Remember Bitcasa, the ill-fated “infinite” cloud storage outfit who wound up throwing in the towel after only three years? For all their faults (and there were a few!), they did get one thing right: Infinite Drive, which put that vast quantity of cloud storage alongside normal hard drives on the Mac desktop.

CloudMounter volumes are easy to identify in the Finder, with bright, colorful drive icons customized for each service.

Mount up

That approach wasn’t exactly new — Fuse originally blazed the trail, followed soon after by ExpanDrive, who commercialized the virtual file system for FTP servers and other services. CloudMounter ($30 in the App Store) is the latest to deliver cloud-connected storage to the desktop, enabling easy drag-and-drop access right from the Finder.

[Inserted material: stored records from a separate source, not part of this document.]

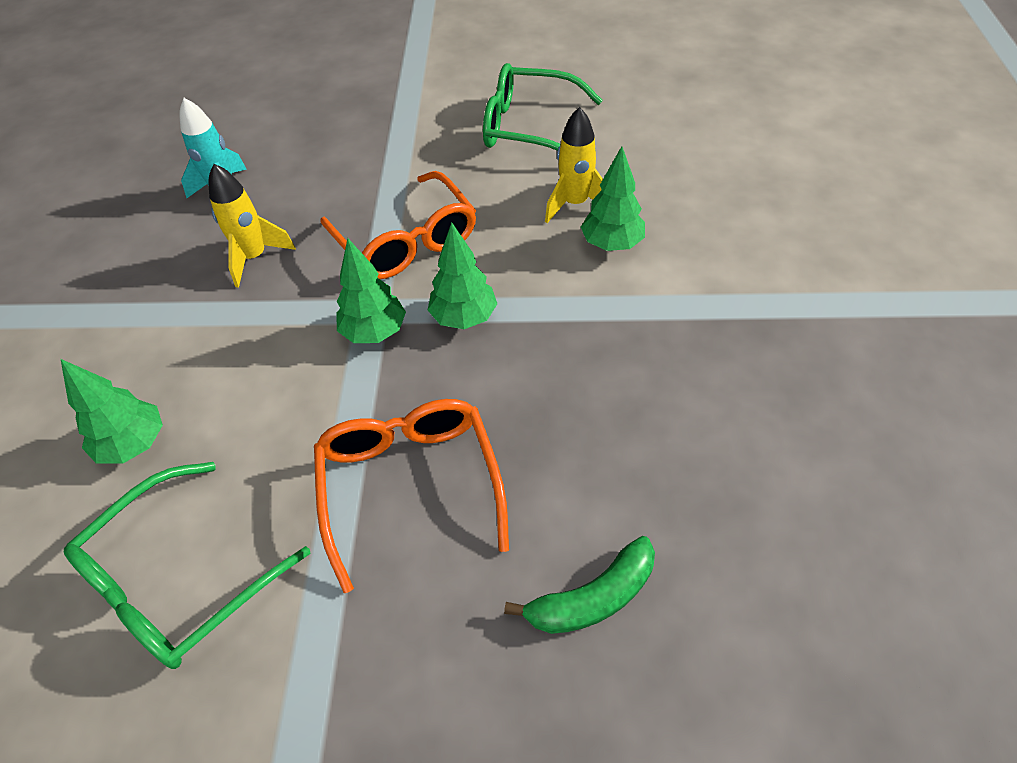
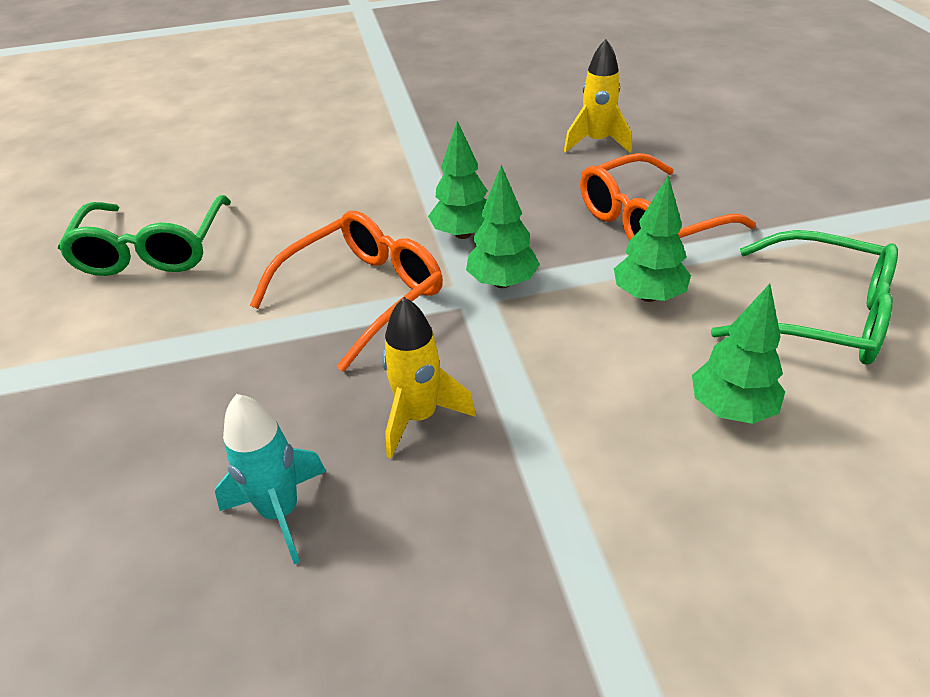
camera: 105 degrees left, 10 degrees down
(575, 204) = (291, 201): yellow rocket -> yellow rocket (596, 142)
(592, 598) = (674, 141): green banana -> none
(612, 244) = (347, 175): green tree -> green tree (648, 295)

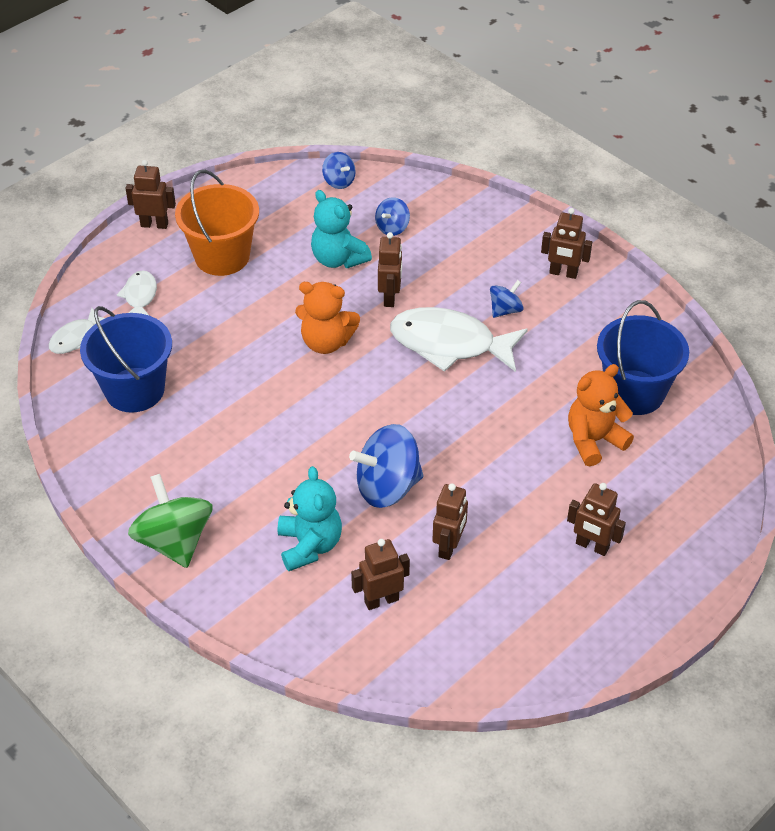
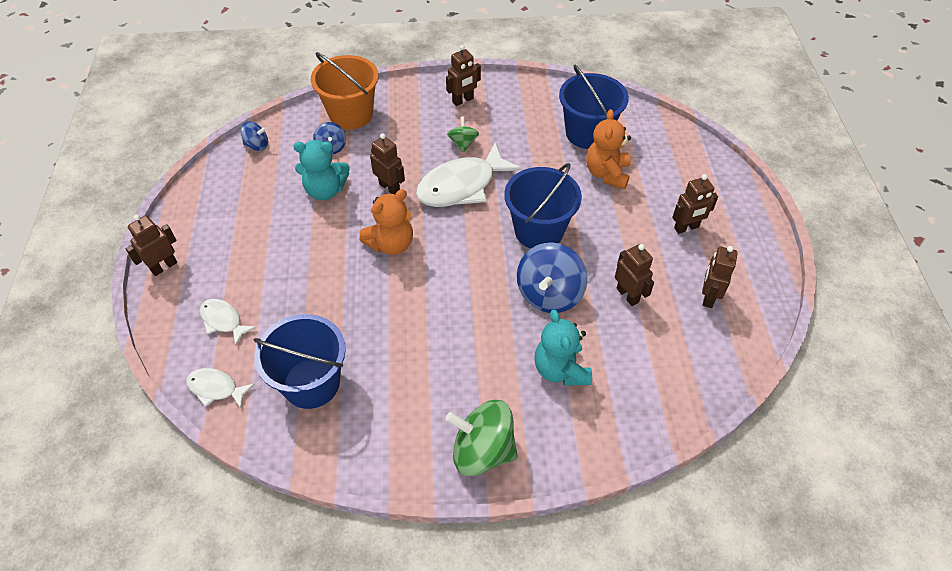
camera: 50 degrees left, 5 degrees up
(76, 338) = (216, 388): white fish -> white fish turned 120 degrees clockwise
(222, 256) = (245, 248): orange bucket -> orange bucket (351, 114)
(309, 545) = (560, 369): turquoise teddy bear -> turquoise teddy bear turned 135 degrees counterclockwise
(381, 600) = (642, 360): brown robot -> brown robot (708, 297)
(456, 433) = (539, 231): none -> blue bucket
(505, 310) = (463, 143): blue spinning top -> green spinning top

Like ExpanDrive, CloudMounter lives in the menu bar, with a Connections window where users add FTP, SFTP, and WebDAV servers, or Dropbox, Google Drive, OneDrive, and Amazon S3 accounts in a few clicks of the mouse. Each service features colorful custom drive icons for quick identification, and can optionally be configured to mount at login so volumes are available at all times.

CloudMounter offers easy set-up for your cloud accounts through the Connections window.

Once mounted, files can be copied or moved like traditional hard drives. There is one caveat: transfers are noticeably slower, because CloudMounter first copies files to a temporary cache, removing them only when the upload is complete. While the initial copy happens relatively quickly, the subsequent upload depends entirely on the speed of your available internet connection.

Cloud drives

For the most part CloudMounter works as expected, but in my tests it wasn’t always as reliable as ExpanDrive, especially with larger, multi-gigabyte files. I also found it less convenient. Cloud volumes don’t automatically appear in the Finder window sidebar like regular drives, although they can be accessed by clicking your computer name under Devices.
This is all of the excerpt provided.